From mboxrd@z Thu Jan  1 00:00:00 1970
Received: from eggs.gnu.org ([2001:4830:134:3::10]:45223)
	by lists.gnu.org with esmtp (Exim 4.71)
	(envelope-from <stefanha@gmail.com>) id 1eMcXo-0000Oh-3o
	for qemu-devel@nongnu.org; Wed, 06 Dec 2017 11:27:37 -0500
Received: from Debian-exim by eggs.gnu.org with spam-scanned (Exim 4.71)
	(envelope-from <stefanha@gmail.com>) id 1eMcXm-0004VH-Nm
	for qemu-devel@nongnu.org; Wed, 06 Dec 2017 11:27:36 -0500
Received: from mail-wr0-x22d.google.com ([2a00:1450:400c:c0c::22d]:34578)
	by eggs.gnu.org with esmtps (TLS1.0:RSA_AES_128_CBC_SHA1:16)
	(Exim 4.71) (envelope-from <stefanha@gmail.com>) id 1eMcXm-0004UT-E0
	for qemu-devel@nongnu.org; Wed, 06 Dec 2017 11:27:34 -0500
Received: by mail-wr0-x22d.google.com with SMTP id y21so4540785wrc.1
	for <qemu-devel@nongnu.org>; Wed, 06 Dec 2017 08:27:34 -0800 (PST)
MIME-Version: 1.0
In-Reply-To: <286AC319A985734F985F78AFA26841F73937B57F@shsmsx102.ccr.corp.intel.com>
References: <1512444796-30615-1-git-send-email-wei.w.wang@intel.com>
	<20171206134957.GD12584@stefanha-x1.localdomain>
	<286AC319A985734F985F78AFA26841F73937B57F@shsmsx102.ccr.corp.intel.com>
From: Stefan Hajnoczi <stefanha@gmail.com>
Date: Wed, 6 Dec 2017 16:27:32 +0000
Message-ID: <CAJSP0QWugAKQy6hYEJfy_XHEg-Q2swAzZMNcWBqn-r9Yi7yiEg@mail.gmail.com>
Content-Type: text/plain; charset="UTF-8"
Subject: Re: [Qemu-devel] [virtio-dev] [PATCH v3 0/7] Vhost-pci for inter-VM
 communication
List-Id: <qemu-devel.nongnu.org>
List-Unsubscribe: <https://lists.nongnu.org/mailman/options/qemu-devel>,
	<mailto:qemu-devel-request@nongnu.org?subject=unsubscribe>
List-Archive: <http://lists.nongnu.org/archive/html/qemu-devel/>
List-Post: <mailto:qemu-devel@nongnu.org>
List-Help: <mailto:qemu-devel-request@nongnu.org?subject=help>
List-Subscribe: <https://lists.nongnu.org/mailman/listinfo/qemu-devel>,
	<mailto:qemu-devel-request@nongnu.org?subject=subscribe>
To: "Wang, Wei W" <wei.w.wang@intel.com>
Cc: Stefan Hajnoczi <stefanha@redhat.com>, "virtio-dev@lists.oasis-open.org" <virtio-dev@lists.oasis-open.org>, "mst@redhat.com" <mst@redhat.com>, "Yang, Zhiyong" <zhiyong.yang@intel.com>, "jan.kiszka@siemens.com" <jan.kiszka@siemens.com>, "jasowang@redhat.com" <jasowang@redhat.com>, "avi.cohen@huawei.com" <avi.cohen@huawei.com>, "qemu-devel@nongnu.org" <qemu-devel@nongnu.org>, "marcandre.lureau@redhat.com" <marcandre.lureau@redhat.com>, "pbonzini@redhat.com" <pbonzini@redhat.com>

On Wed, Dec 6, 2017 at 4:09 PM, Wang, Wei W <wei.w.wang@intel.com> wrote:
> On Wednesday, December 6, 2017 9:50 PM, Stefan Hajnoczi wrote:
>> On Tue, Dec 05, 2017 at 11:33:09AM +0800, Wei Wang wrote:
>> > Vhost-pci is a point-to-point based inter-VM communication solution.
>> > This patch series implements the vhost-pci-net device setup and
>> > emulation.

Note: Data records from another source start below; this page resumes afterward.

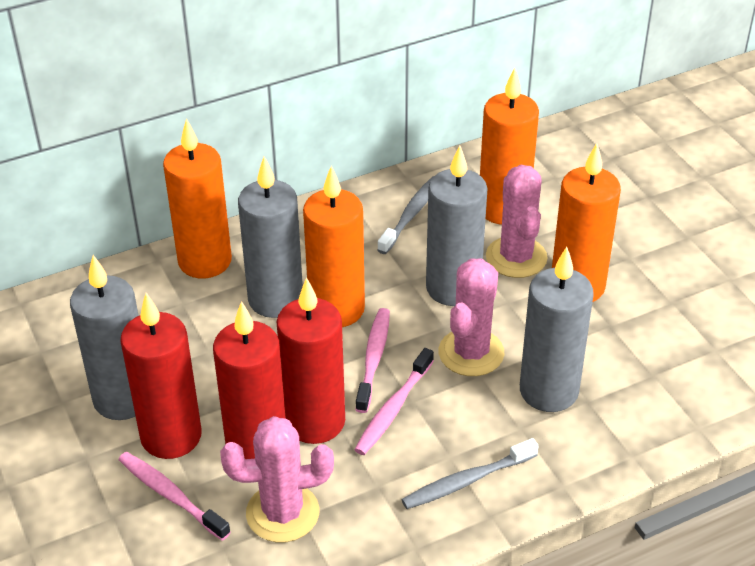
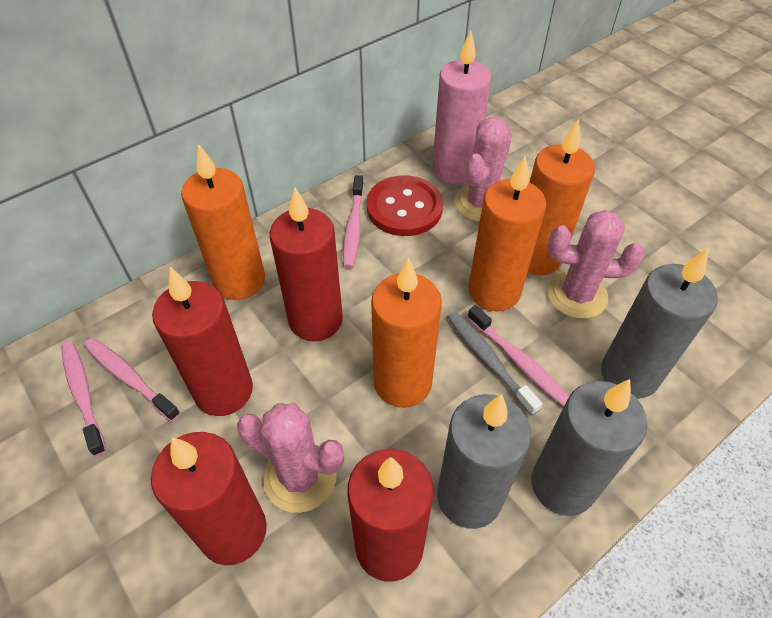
grey candle: 4 -> 3
grey toothbrush: 2 -> 1
pink candle: 0 -> 1
pink toothbrush: 3 -> 4
red button: 0 -> 1
red candle: 3 -> 4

The device is implemented as a virtio device, and it is set
>> > up via the vhost-user protocol to get the neessary info (e.g the
>> > memory info of the remote VM, vring info).
>> >
>> > Currently, only the fundamental functions are implemented. More
>> > features, such as MQ and live migration, will be updated in the future.
>> >
>> > The DPDK PMD of vhost-pci has been posted to the dpdk mailinglist here:
>> > http://dpdk.org/ml/archives/dev/2017-November/082615.html
>>
>> I have asked questions about the scope of this feature.  In particular, I think
>> it's best to support all device types rather than just virtio-net.  Here is a
>> design document that shows how this can be achieved.
>>
>> What I'm proposing is different from the current approach:
>> 1. It's a PCI adapter (see below for justification) 2. The vhost-user protocol is
>> exposed by the device (not handled 100% in
>>    QEMU).  Ultimately I think your approach would also need to do this.
>>
>> I'm not implementing this and not asking you to implement it.  Let's just use
>> this for discussion so we can figure out what the final vhost-pci will look like.
>>
>> Please let me know what you think, Wei, Michael, and others.
>>
>
> Thanks for sharing the thoughts. If I understand it correctly, the key difference is that this approach tries to relay every vhost-user msg to the guest. I'm not sure about the benefits of doing this.
> To make data plane (i.e. driver to send/receive packets) work, I think, mostly, the memory info and vring info are enough. Other things like callfd, kickfd don't need to be sent to the guest, they are needed by QEMU only for the eventfd and irqfd setup.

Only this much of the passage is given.